Sunday Sock Day

Yesterday was a most excellent knitting day here at the Casa de Cusser. All summer, I’ve been working on design samples, one after the other, many of which I can’t even talk about here until some time in December. They’ve been fun projects, and I’ve enjoyed making them, no doubt. Too many work projects in a row can make one a bit squirrelly, though. With all the note-taking, the directions-following (even if they’re your own directions), the need for a perfect finished object: after a while, a knitter needs to break free, you know? I try to have a fun, playful/mindless/doesn’t-have-to-be-perfect project to turn to, and with the end of the tea cozy, it was time for something new. I’ve been obsessing about self-striping sock yarns again, so I dug into the stash and found just the thing: an insanely bright self-striping sock yarn bought at the dreary end of winter last year. When I pulled out the skein to wind it, I was delighted to discover that it even came with a complimentary complementary stitch marker.

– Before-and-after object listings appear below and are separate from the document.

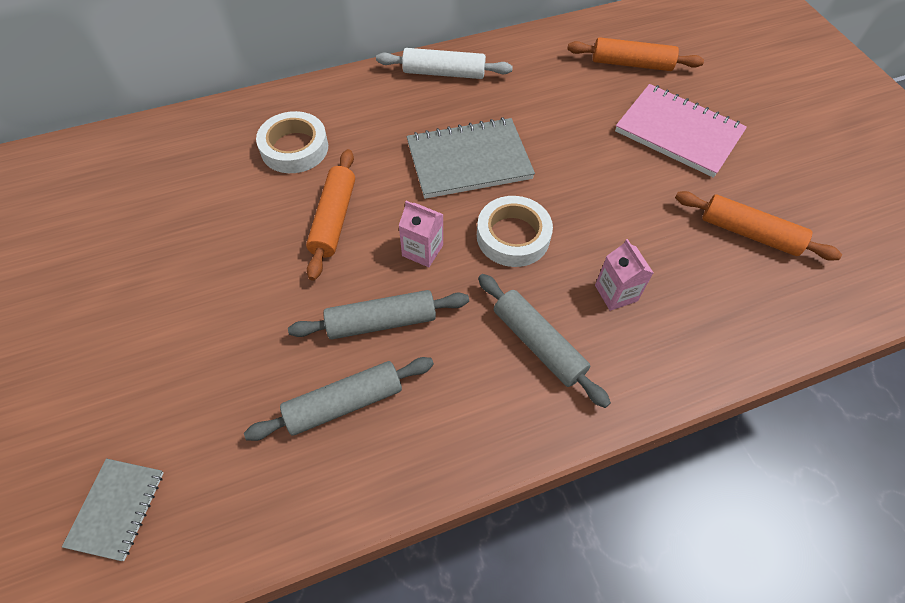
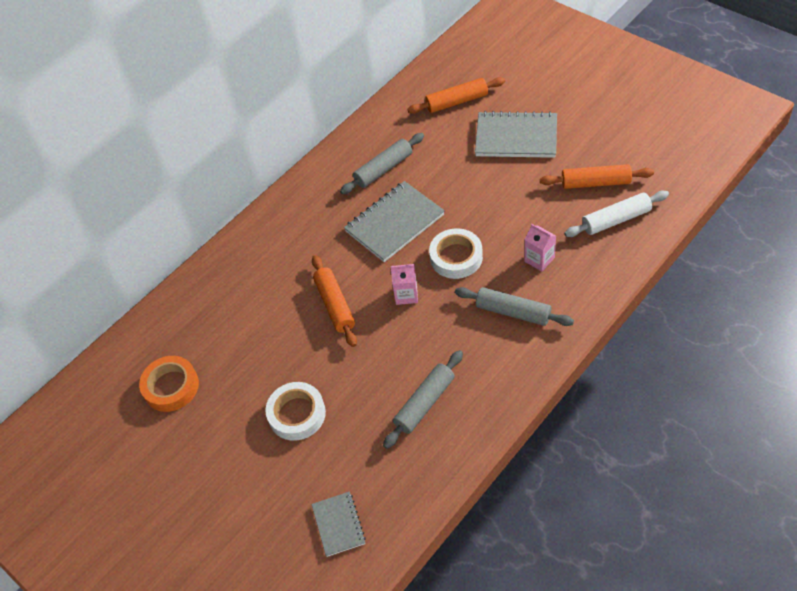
camera: 20 degrees left, 5 degrees down
(93, 216) = (171, 387): none -> orange tape
(294, 148) = (271, 273): white tape -> white tape (297, 414)
(381, 321) = (412, 348): grey rolling pin -> grey rolling pin (383, 169)
(444, 73) = (333, 170): white rolling pin -> white rolling pin (616, 220)
(678, 132) = (516, 137): pink notebook -> grey notebook

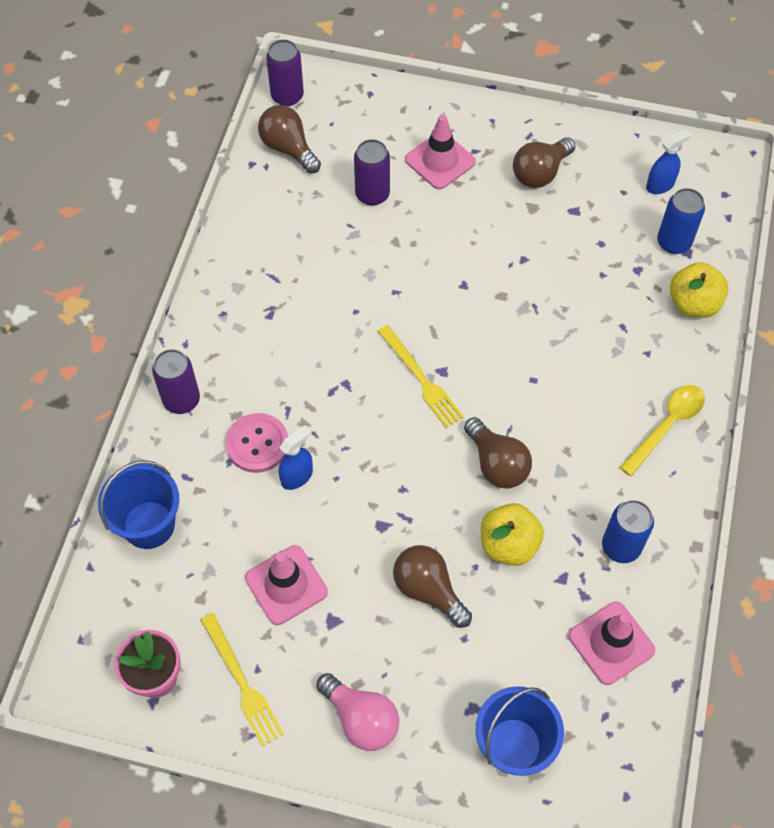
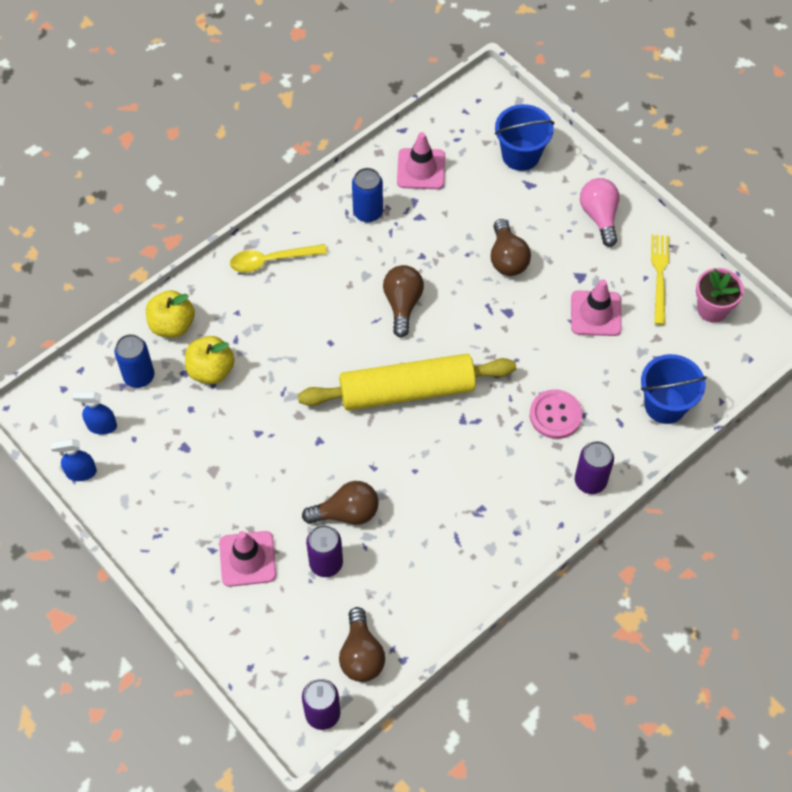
camera: 145 degrees left, 0 degrees up
(297, 476) = (542, 376): blue spray bottle -> blue spray bottle (81, 472)
(421, 379) = (407, 390): yellow fork -> yellow rolling pin
(508, 544) = (436, 254): yellow apple -> yellow apple (211, 370)
(540, 173) = (180, 496): brown light bulb -> brown light bulb (346, 513)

thecusserknits.com | solar flare caked

This here is String Theory Colorworks Force (BFL/silk/cashmere) in Solar Flare, and good lord, I think you’ll be able to see these socks from space. (She dyes non-eyeball-searing colourways, too: I think my next one may be Carbon.)

I decided on a straightforward toe-up sock in a k3p1 broken rib, and since I’m doing contrasting heels and toes (because large feet + yarn anxiety), I delved into Lara Neel’s book Sock Architecture to try my first afterthought heel (hence that wee bit of turquoise scrap yarn).

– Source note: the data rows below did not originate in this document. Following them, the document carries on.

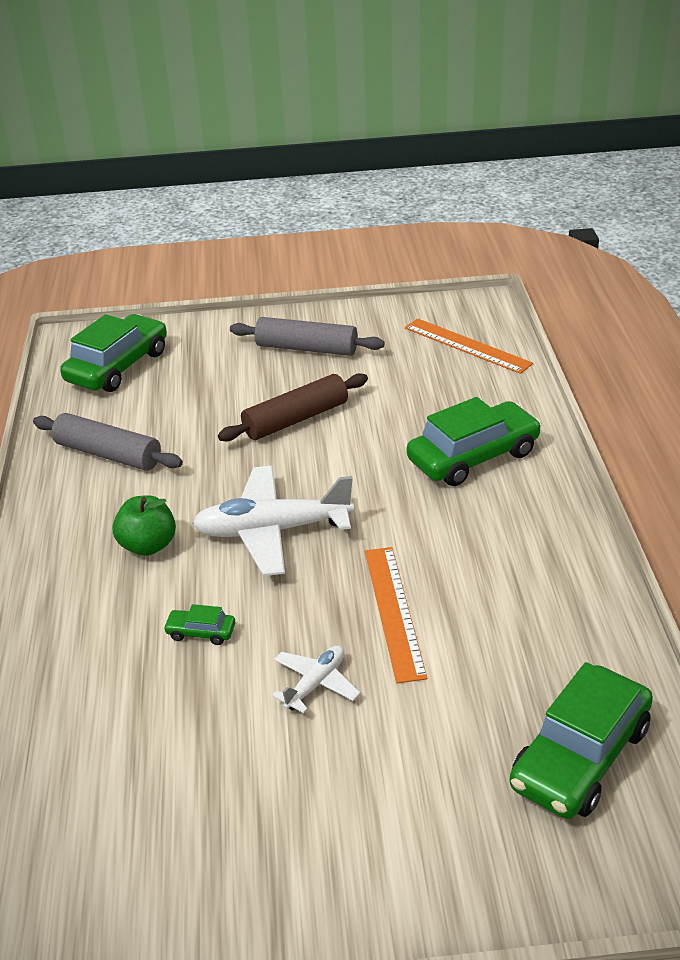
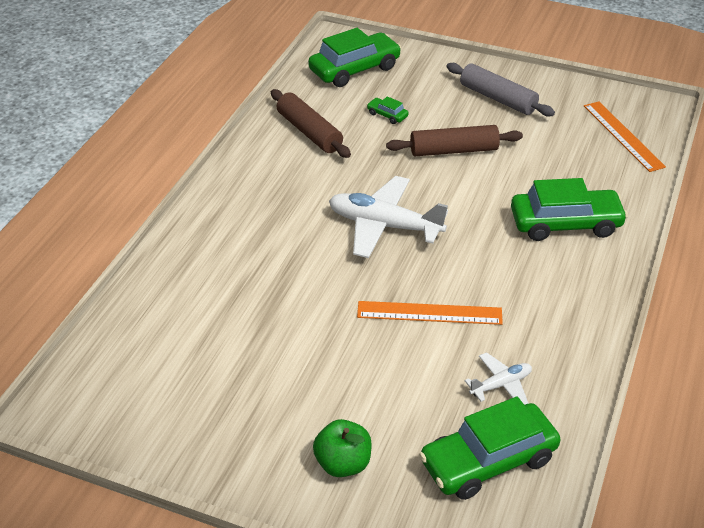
camera: 25 degrees right, 5 degrees up
(108, 454) = (309, 132): grey rolling pin -> brown rolling pin
(148, 545) = (296, 206): green apple -> green apple (343, 463)
(201, 632) = (293, 277): green car -> green car (387, 115)
(315, 684) = (344, 340): white plane -> white plane (501, 385)
(394, 611) = (429, 313): orange ruler -> orange ruler turned 75 degrees clockwise

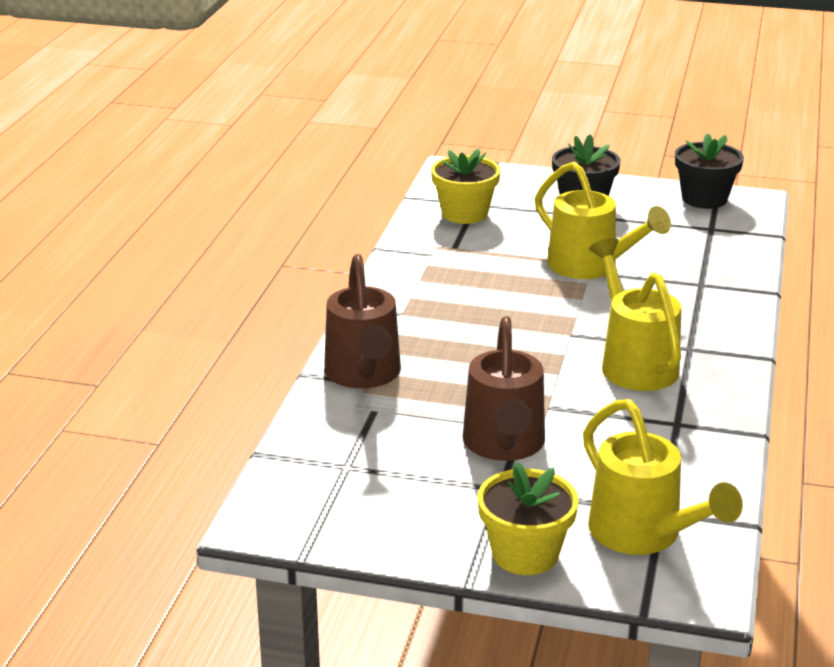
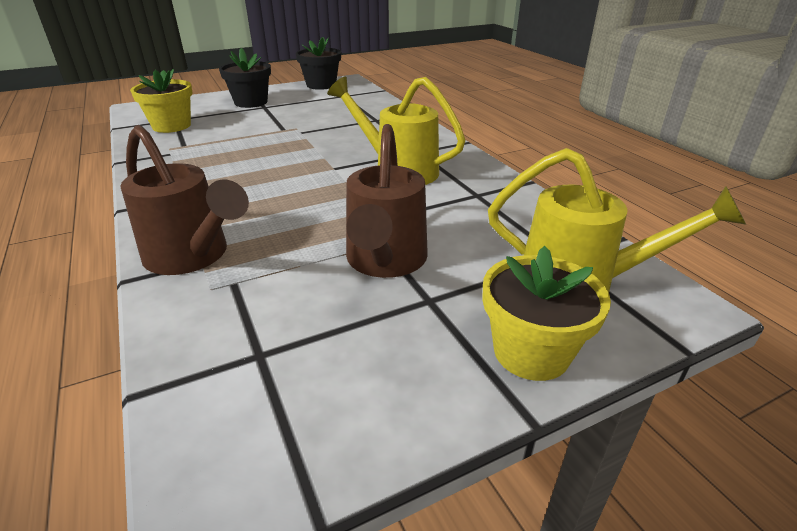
camera: 40 degrees left, 5 degrees up
(504, 445) = (385, 261): brown watering can -> brown watering can turned 45 degrees clockwise
(590, 267) = (297, 130): yellow watering can -> none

thecusserknits.com | solar flare sock in progress
I should probably have tinked back and removed that first little bit of yellow, but feh. That would be against the spirit of the thing.

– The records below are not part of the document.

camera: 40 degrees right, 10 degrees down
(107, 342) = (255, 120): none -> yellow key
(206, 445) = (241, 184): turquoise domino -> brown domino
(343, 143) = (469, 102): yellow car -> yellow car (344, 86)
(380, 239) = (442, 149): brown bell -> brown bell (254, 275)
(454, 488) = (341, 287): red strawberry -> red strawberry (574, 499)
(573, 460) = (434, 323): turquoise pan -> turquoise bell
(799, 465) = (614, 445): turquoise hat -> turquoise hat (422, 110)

So that’s how I spent my Sunday: achieving Laundry Basket Zero (ah, laundry: such a grand feeling of accomplishment from not doing much at all) and working on the most insanely bright socks I’ve ever made. My brain thanks me, and you know, I’m strangely in love with this yarn in all its bloody-minded cheerfulness.

5 Comments

  1. These are GREAT socks!

    1. Thank you! As one friend said, at least I’ll never have to worry about being lost in a blizzard.

  2. Nice socks. Might have to make a pair of k3, p1 broken ribs myself. What makes them broken rib?

    1. Thank you! The ‘broken’ part is a row/round of plain stockinette after each k3, p1 round, which gives the purl columns that dotted line look.

      1. Nice thanks for this. I’ll have to start a pair soon.